= Jean Ancot Jnr =

Belgian violinist and composer

Jean Ancot (6 July 1799 – 5 June 1829) was a violinist, pianist and composer from what was then the Netherlands.

==Life==
He was born in Bruges, a son of Jean Ancot (1776-1848), a composer and teacher. He learned to play the violin and piano from his father, and aged 12 he played in public, playing Viotti's 12th violin concerto and Steibelt's 3rd piano concerto.

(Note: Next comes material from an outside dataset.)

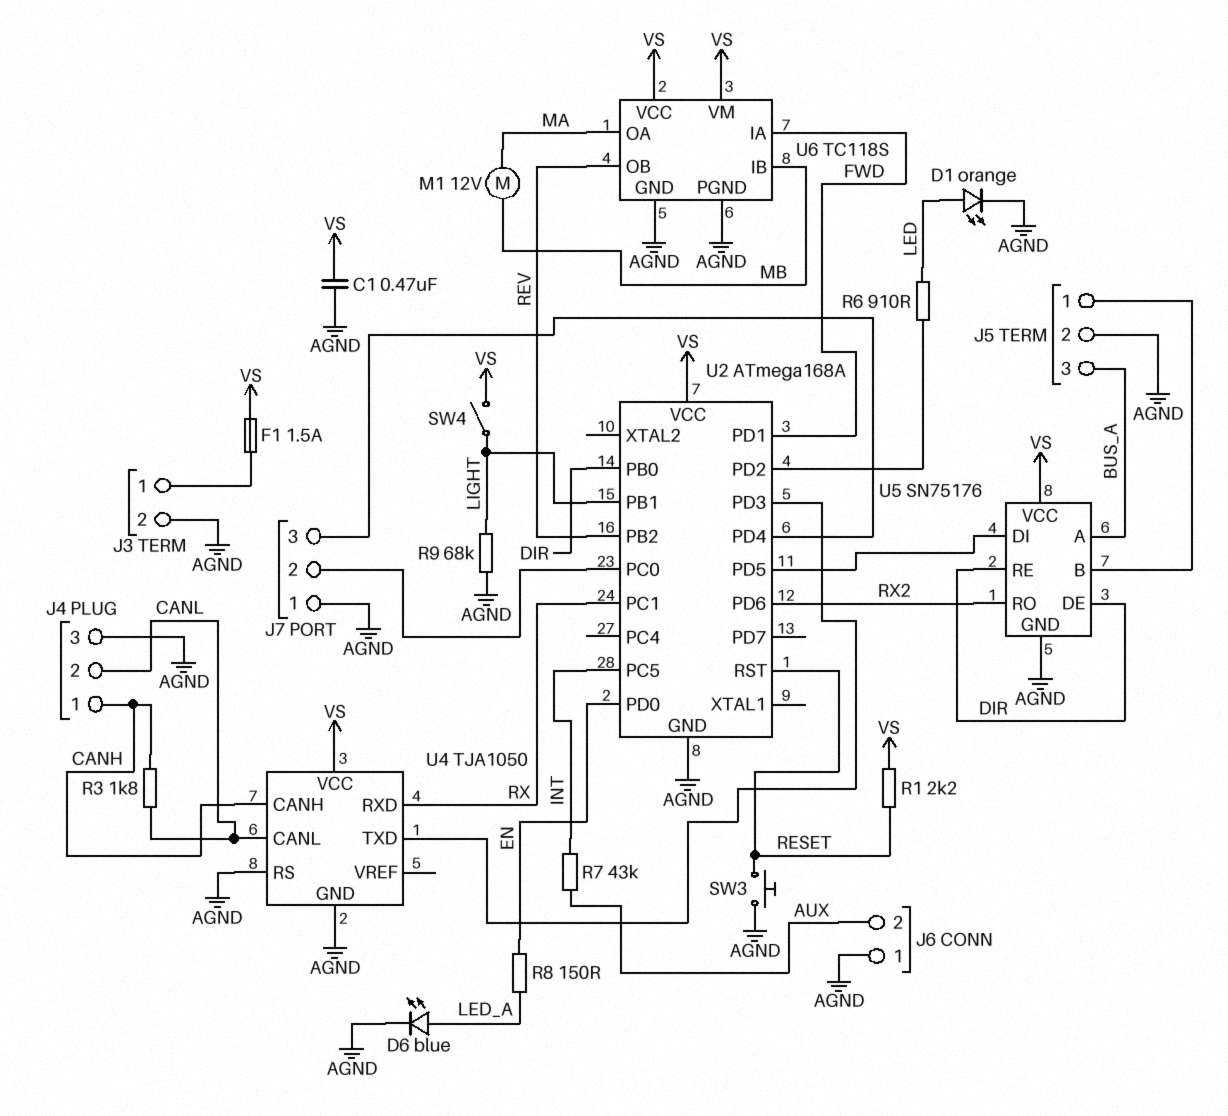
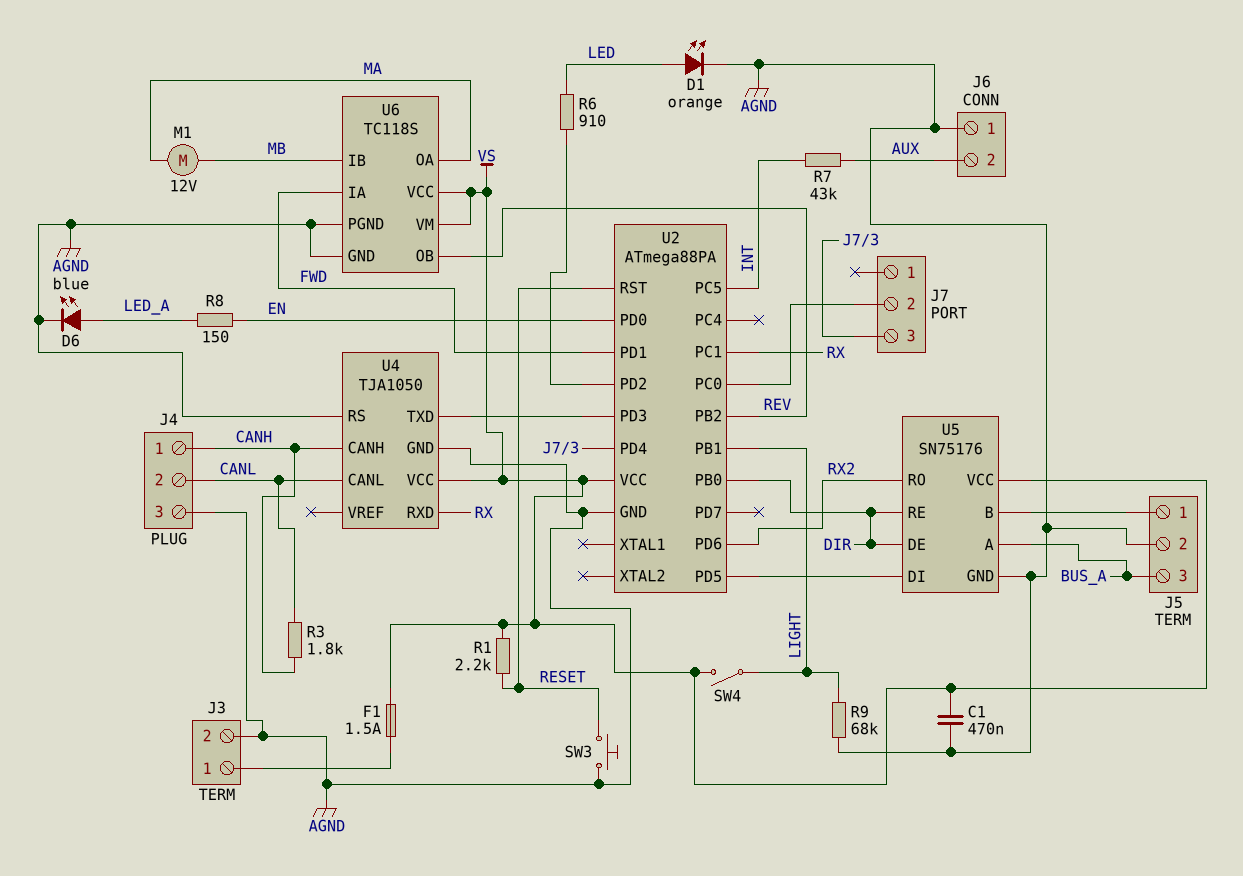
J7 pin 1: AGND -> none
U2: ATmega168A -> ATmega88PA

In 1817, Ancot was admitted to the Conservatoire de Paris, and studied the piano with Louis-Barthélémy Pradher and composition with Henri-Montan Berton. François-Joseph Fétis wrote: "Endowed with a happier disposition, he could have placed himself at a high rank among the young artists of his time, but strong passions did not let him give all the required rigor to his studies".

He married Caroline Fanny De Grenier in 1822 at Boulogne-sur-Mer. In 1823, he went to London, where he became director and professor of the Athenaeum, and was pianist to the Duchess of Kent. He returned to Belgium in 1825, and in Brussels gave prestigious concerts with his brother Louis Ancot, a pianist: they took place at the Belgian court on 21 September 1825, and at the Vauxhall on 11 March 1826. He settled in Boulogne-sur-Mer, where he gave lessons. He died there in 1829.

==Compositions==
Ancot composed and arranged more than 200 works, published in Paris, London and Germany. They include compositions for violin and/or piano, and orchestral works.